Egalité du temps de parole pour la présidentielle : comment ça marche ?

Depuis le 20 mars, les dix candidats à l'élection ont chacun le même temps de parole dans les médias audiovisuels. Le tout est contrôlé par le CSA. Explications. 

Le président candidat Nicolas Sarkozy, invité de la matinale d\'Europe 1 le 14 mars 2012.
Le président candidat Nicolas Sarkozy, invité de la matinale d'Europe 1 le 14 mars 2012. (LIONEL BONAVENTURE / AFP)

Après l’équité, c’est l’heure de l’égalité pour les médias audiovisuels. Depuis l’annonce officielle des dix candidatures à l’élection présidentielle validées par le Conseil constitutionnel, lundi 19 mars 2012, le Conseil supérieur de l’audiovisuel (CSA) a remis ses compteurs à zéro et est tout ouïe.

Concrètement, Eva Joly, Marine Le Pen, Nicolas Sarkozy, Jean-Luc Mélenchon, Philippe Poutou, Nathalie Arthaud, Jacques Cheminade, François Bayrou, Nicolas Dupont-Aignan et François Hollande ont maintenant droit à "un temps de parole égal" et "un temps d’antenne équitable".

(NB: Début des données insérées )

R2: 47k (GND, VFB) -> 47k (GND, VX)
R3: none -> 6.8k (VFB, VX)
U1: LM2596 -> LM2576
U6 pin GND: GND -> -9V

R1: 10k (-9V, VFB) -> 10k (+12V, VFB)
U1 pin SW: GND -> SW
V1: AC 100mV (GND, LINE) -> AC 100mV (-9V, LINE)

• Quels sont les médias concernés ?

Les médias audiovisuels en général, c'est-à-dire les chaînes de télévision généralistes et "en continu", ainsi que les radios généralistes. Sur ces canaux de diffusions, toutes les émissions sont concernées : journaux et magazines d’information, mais aussi programmes de divertissement ou talk-shows, précise le site internet du CSA.

L’institution surveille aussi que ces chaînes respectent "l’interdiction de diffuser des messages publicitaires de nature à fausser la sincérité du scrutin", à savoir "des messages publicitaires comportant des références à des candidats ou à des enjeux du scrutin".

• Qui comptabilise ?

Depuis la loi relative à la liberté de communication du 30 septembre 1986, le CSA est chargé de garantir le pluralisme en période électorale. C’est donc lui qui édicte les règles, dont la dernière mise à jour date de la délibération n° 2011-1 du 4 janvier 2011.

Concrètement, les chaînes de télévision et de radio comptabilisent elles-mêmes les temps de paroles accordés aux différents candidats et les transmettent au CSA, qui les vérifie puis les publie. De son côté, le conseil détache une équipe d’une vingtaine d’observateurs qui examinent les grilles de programmes et font leur propre décompte.

Du 20 mars au 8 avril, les chaînes communiquent au Conseil leurs relevés à trois reprises. Du 9 avril au 4 mai, chaque chaîne transmet ses relevés deux fois avant le premier tour du scrutin, et deux fois avant le second tour.

• En fonction de quoi ?

Le CSA évalue deux paramètres : le temps de parole "qui correspond à la diffusion de toutes les interventions d’un candidat ou de ses soutiens", mais aussi le temps d’antenne "qui recouvre, d’une part, le temps de parole et, d’autre part, l’ensemble des éléments éditoriaux consacrés à un candidat ou à ses soutiens".

Du 19 mars au 8 avril, les temps de paroles doivent être égaux, mais l’exposition peut encore être différente, c’est-à-dire que tant que les candidats et leurs soutiens parlent le même nombre de minutes, l’un peut être diffusé à minuit et l’autre à 8 heures du matin. Ensuite, durant les deux dernières semaines de campagne avant le premier tour, les temps de parole et horaires d’exposition à l’antenne doivent être comparables.

• Quelles sont les sanctions prévues ?

Après chaque rendu des décomptes, le CSA peut prendre des mesures à l’encontre des médias qui ne respecteraient pas les règles. Ces mesures vont de la mise en garde à la mise en demeure, jusqu’à la "procédure de sanction" : lecture d’un communiqué à l’antenne, amende pouvant aller jusqu’à 3% du chiffre d’affaires ou retrait de l’autorisation d’émettre provisoirement ou définitivement. "Mais aucune de ces sanctions n’a encore été utilisée durant une période électorale", explique le CSA, qui tient à rappeler qu’il travaille "main dans la main" avec les chaînes concernées.